Working Above the Shoulders
By Joshua Firmin, OSI Assistant Director
During a recent drive home from Millinocket a few weeks back I took the opportunity to dive into a new podcast, “The Ready State,” which had caught my eye through various social media channels. The episode was an interview with Mark Verstegen, one of the world’s top experts in the field of human performance. During the interview, Mark shares his approach to building athletes through four pillars of performance – movement, nutrition, recovery, and mindset. As the interview progressed, it was interesting to hear Mark talk about how important developing mindset, or doing “above the shoulders” work, is and how often it gets overlooked. Mindset, also defined as the mental attitude, disposition, or inclination one holds is a very powerful tool that can be applied to many different aspects of our lives. As athletes, we spend a lot of time working to improve our physical capacity in sport while neglecting to develop a strong mindset. Without a strong mental foundation, we are unable to realize our full potential. Understanding the influence of mindset on athletic performance and learning how to develop and improve your personal mindset are an important part of being an outdoor sport athlete.
Often in the outdoor sport world, we try to “get in the zone” to attempt a challenging endeavor. Whether waiting at the starting line of a race, sitting in the pool above a big rapid, or staring down a steep and technical trail, it’s easy for our heads to become filled with unproductive thoughts and emotions. Nervousness, doubt, and anxiety can swirl through our brains clouding out focus. How can we teach our brain to shut out the noise so we can perform like a smooth operator?
The answer, unfortunately, isn’t cut and dry. Just like snowflakes, every brain is unique, and every person develops his or her (every person is a singular pronoun) mindset differently.

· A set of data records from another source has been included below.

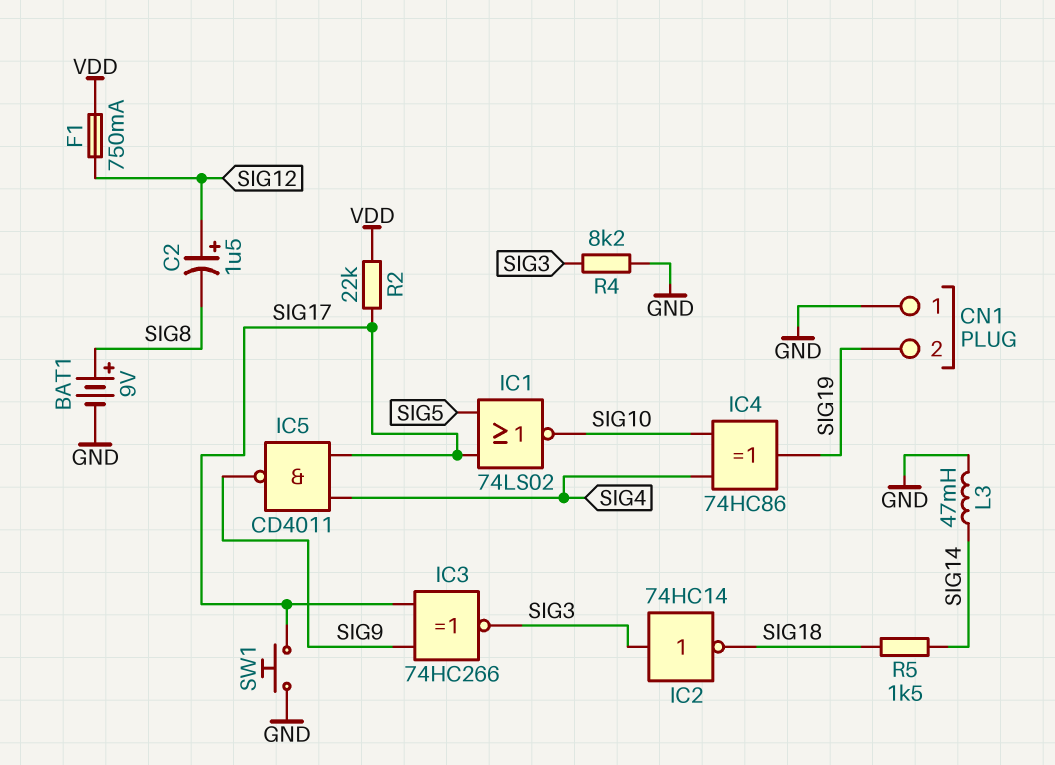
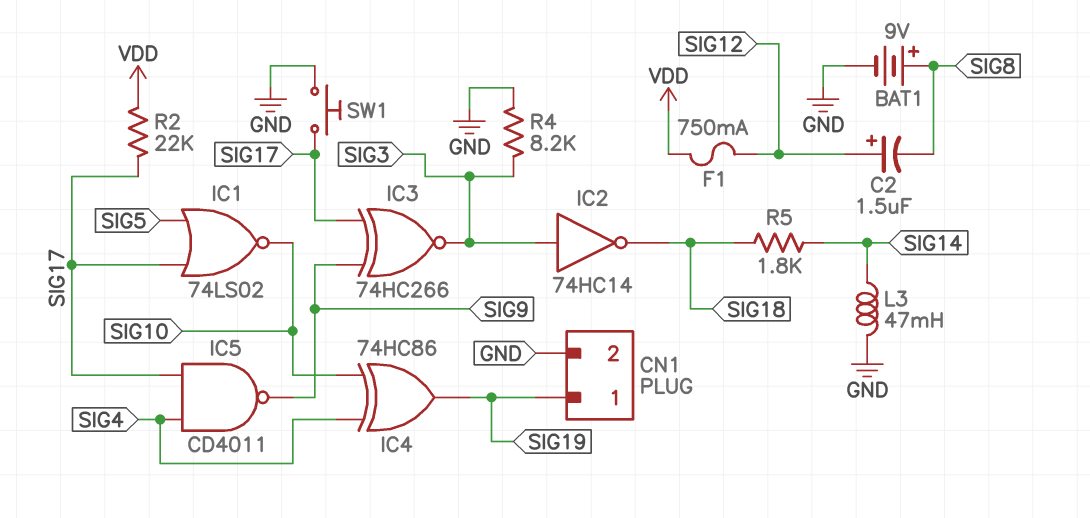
CN1 pin 1: GND -> SIG19
CN1 pin 2: SIG19 -> GND
R5: 1.5k (SIG14, SIG18) -> 1.8k (SIG14, SIG18)

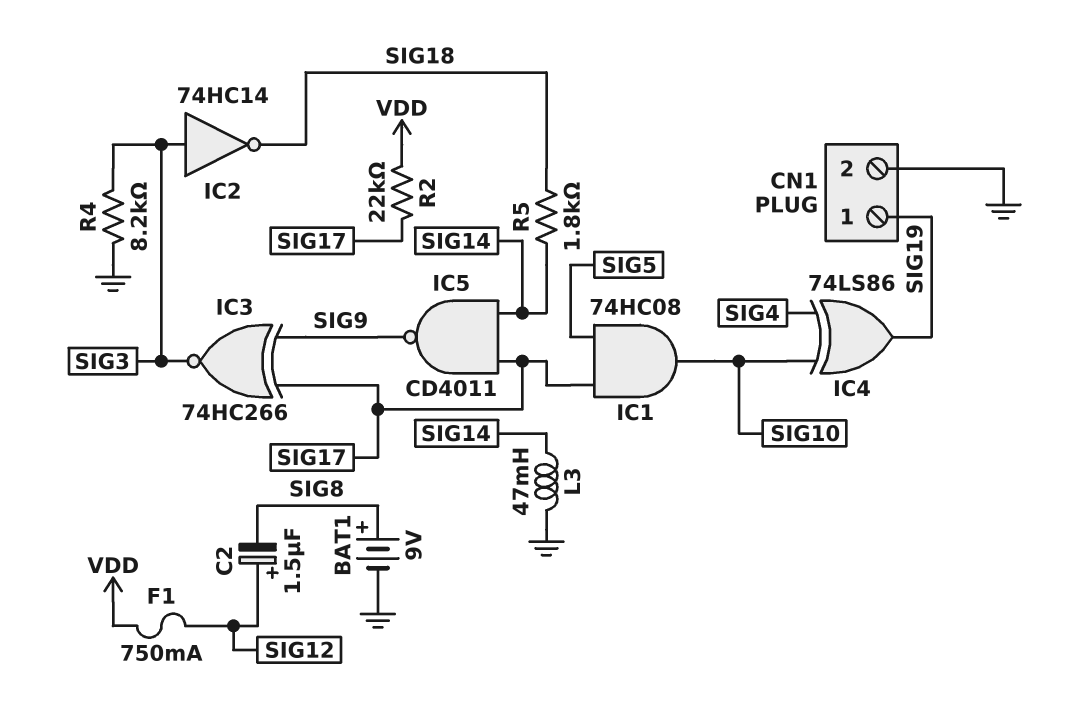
IC1: NOR 74LS02 (in SIG5, in SIG17, out SIG10) -> AND 74HC08 (in SIG5, in SIG17, out SIG10)
IC4: XOR 74HC86 (in SIG4, in SIG10, out SIG19) -> XOR 74LS86 (in SIG4, in SIG10, out SIG19)
IC5: NAND CD4011 (in SIG4, in SIG17, out SIG9) -> NAND CD4011 (in SIG14, in SIG17, out SIG9)
SW1: button (GND, SIG17) -> none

Take a look at high-performing athletes in any sport and you’ll see that in addition to the incredible amount of physical capacity they’ve developed they utilize personalized routines to help them find a focused performance mindset.
Thankfully, these techniques aren’t just reserved for the elite. Athletes at any level of sport can experience the benefits of improving their mindset. While not technically a muscle, the brain can be trained like one to improve different aspects of cognitive function. Just like the physical components of sport, good mindset is a skill that requires practice to develop and maintain. Imagine your brain like a giant trail network, with different trails leading to different mindsets. Each time a specific mental “trail” is used the more worn in it becomes, negative or positive. The more the pathways to a positive headspace are used the more likely the mind will default to those “performance” settings when the need arises.
One technique that many athletes use is positive visualization. This typically involves mentally visualizing the ideal execution of a given task. If the only thing you can think about before a ski race is crashing on a difficult downhill corner, it’s very likely that you will crash in that corner during the race. A more effective mindset would be to visualize skiing through the corner with perfect form. One high-performing athlete using this technique is Olympic swimmer Michael Phelps. Phelps developed a practice of watching a mental “videotape” of the perfect race, visualizing every tiny aspect of the event, from the position of his body to the timing of his breaths. In competition, he uses the “videotape” to focus on delivering a world-class performance. As evidenced by the number of gold medal Michael Phelps has earned, positive visualization is a useful tool. To be clear, this technique is most helpful if the capacity to perform actually meets the standard of the visualization. I can visualize performing a gold medal figure skating routine, but I don’t actually have the skill do it in real life.
World Champion whitewater kayaker Eric Jackson (EJ) has a different approach to finding his zone. In the Fitness for Paddlers column of Kayak Session Magazine’s Fall 2017 issue, EJ writes about developing a “broad-external” focus for success in whitewater paddling. He asserts that in a dynamic environment like whitewater things are constantly changing. It can be challenging to try to focus on perfect execution when so many variables are out of your control. How do you deal with the unexpected crashing wave when it wasn’t part of your mental rehearsal? The short answer: you can’t. It would overload our brains by attempting to process all the variables, ultimately leading to poor performance. EJ’s tactic is to extend his focus outward to his environment. This serves two purposes. First, it helps transfer attention away from thought-consuming internal monologue. That nagging voice in your head that can be difficult to shut off. Diverting his attention to something external can turn down the volume. Second it allows for focus on fixed elements (think rock, tree, etc.) rather than dynamic elements like the moving water. This shift in focus reduces sensory input from a constantly changing environment and frees up mental bandwidth that can be allocated to deliberate movement.
It’s important to remember that there are many other mindset-developing methods and techniques out there. The concepts of internal visualization and broad-external focus are just two examples that can be applied to developing a performance mindset for outdoor sport. Mindset is a large contributing factor to success in sport and it requires practice to teach the brain how to engage in effective thought patterns. If you’re interested in diving deeper into the subject I’d suggest checking out The Art of Mental Training by DC Gonzalez, and The Champion’s Mind: How Great Athletes Think, Train, and Thrive by Jim Afremow as a place to get started. With time and patience, a little “above the shoulders” work will help elevate your skills and enjoyment in your sport.